The Good Kind of Dorky

 

Sunday, April 29, 2007

Frema Dream(a)

Just the other night it happened. I had my first dream about a blogger. I dreamt about my dear friend Frema. If you haven't read her blog before, you should. It's good. Good enough that you may even dream about her. The best thing about her is that she recently announced her pregnancy to the world. Yay! Babies! I love babies!

The dream was a combination of pregnant Frema's real life and Tori and Dean: Inn Love, a reality show in which Tori and Dean are hustling to buy, redecorate and open their trendy bed and breakfast before the arrival of their baby (she had the baby in real life, but not yet in the show). If you haven't seen this show, I'm not going to recommend that you do. It's not the best show ever, but then again, has that ever stopped me from watching a show before? Okay once, but I'd rather have a root canal than watch I Love New York. Tori and Dean: Inn Love is addictive, just not on same level as Newlyweds: Nick and Jessica once was, but I digress. Frema and Tori essentially morphed into the same person in my dream. Frema was telling me what it was like to be pregnant and how she wished her mom could be there for her during her pregnancy. She said that she and her mom were never close, but she was hoping the baby would bring them together. She let me know how thankful she was that her dad was there for her. Do you see how my mind has merged Frema and Tori's lives together? When I woke up from the dream, the whole scenario made me laugh. I've clearly been watching too much TV before bed and thinking way too much about babies.

How can I not think about babies? They are all around me. Dude I am not literally in a room full of babies right now. DEE DEE DEE (If you don't get the dee dee dee reference you are not my friend). Seriously though, my best friend from college called me a couple weeks ago to tell me that she is five months pregnant (and you waited until NOW to tell me? biatch) and Edgar's brother and sister-in-law have a baby boy who I get to see about once a week and my boss' daughter is pregnant and I was talking to my sister today about how much we both want babies someday. I just can't take it anymore! This past week I was very emotional because it was that time of the month and I went into Target and stopped at the baby section (bad idea) just to look at all the itty bitty baby clothes OHMIGOD BABIES!!! And I swear my body physically hurt (okay, it may have been the cramps) over yearning so badly for a wittle babykins of my very own.

Psycho...

If I take a deep breath and act rationally for a minute or two I realize that I don't actually want a baby right now.
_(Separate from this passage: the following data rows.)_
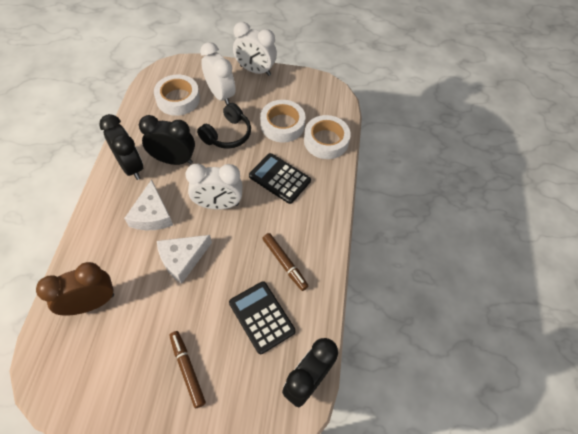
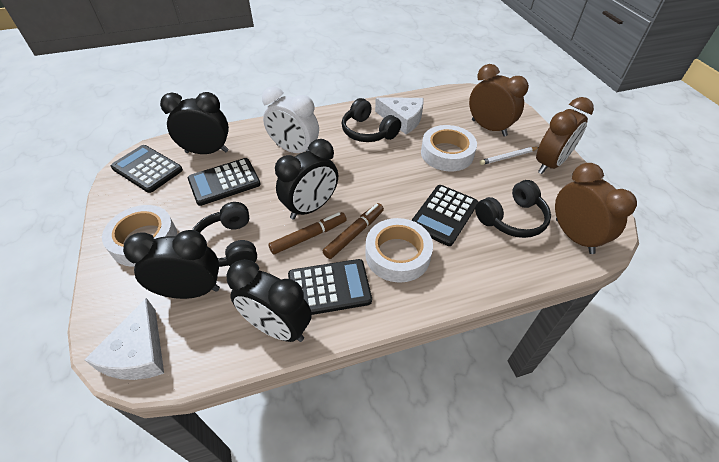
black calculator: 2 -> 4
black clock: 3 -> 4
black headphones: 1 -> 3
brown clock: 1 -> 3
white clock: 3 -> 1
white pencil: 0 -> 1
I want to be married first and more established career wise. Right now my relationship with Edgar and my career are my immediate priorities (and my family, but that goes without saying). I also know how difficult and consuming raising kids can be. But still, within a few years I'd like to consider the possibility of having a baby.
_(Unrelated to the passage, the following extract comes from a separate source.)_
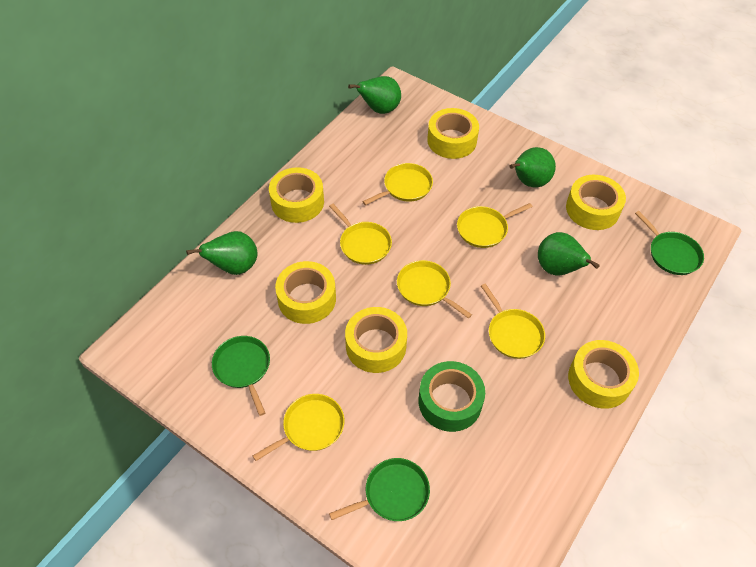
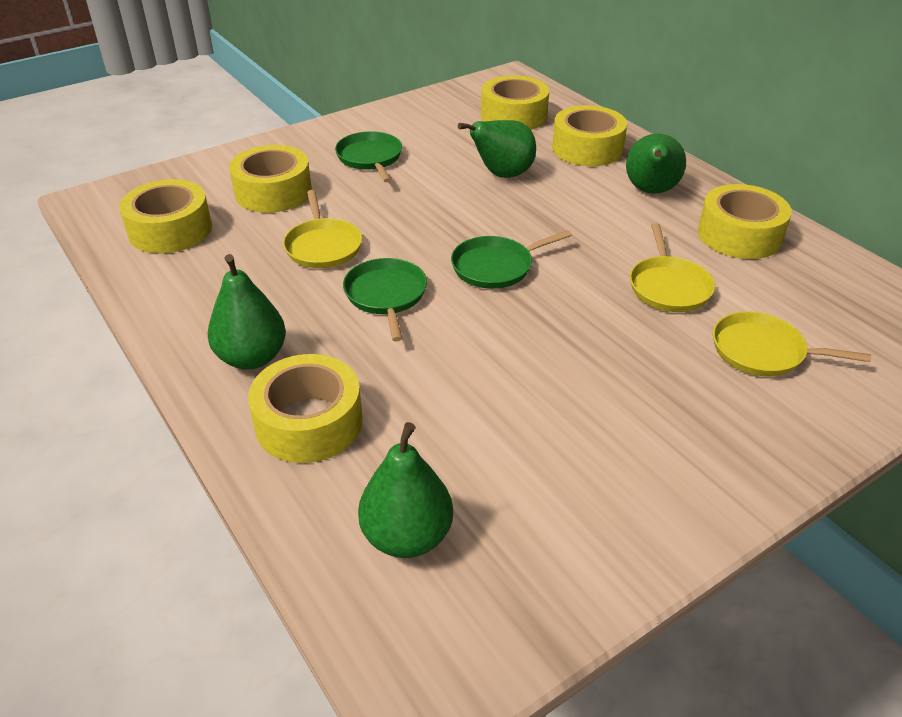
green tape: 1 -> 0
yellow pan: 6 -> 3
If having babies are a trend, I don't want to miss the boat. After all...


Monday, April 23, 2007

Food For Thought

Recently, Cece gave me this shiny award. Carrie totally objected to me getting the award because she doesn't think I deserve it, but of course we must keep in mind that she is from Oklahoma where a common pastime is noodling so I think it's safe to say that her judgement may be slightly impaired. I'm just saying. (hi carrie!)

What I appreciated most about the award was Cece's description of my blog. And I quote, "Lindsey at The Good Kind Of Dorky always has a mix bag of posts. She can make you laugh hard, like no one I know, and make you think just as hard." I loved this description not only because it was a huge compliment, but mostly because it made me say to myself, "this chick totally gets me and gets what my blog is all about." Thanks Cece! If you haven't checked out Cece's blog you should because it's a really hilarious and honest look at life from the perspective of a woman who wears many hats, so to speak, and doesn't take herself too seriously. Most importantly, this chick just knows how to have a good time. She's also really "random", which I love. (Okay, Cece, the check better be in the mail.)

Since I have been named a "thinking blogger," it is only fitting that I present to you something truly thought provoking.

When I was watching Desperate Housewives last night I got to thinking...if I, you know, had to bang (yes I just used the word bang, I'm 12 remember?) one of the men of DH, who would I choose? My head practically exploded from all of the thinking.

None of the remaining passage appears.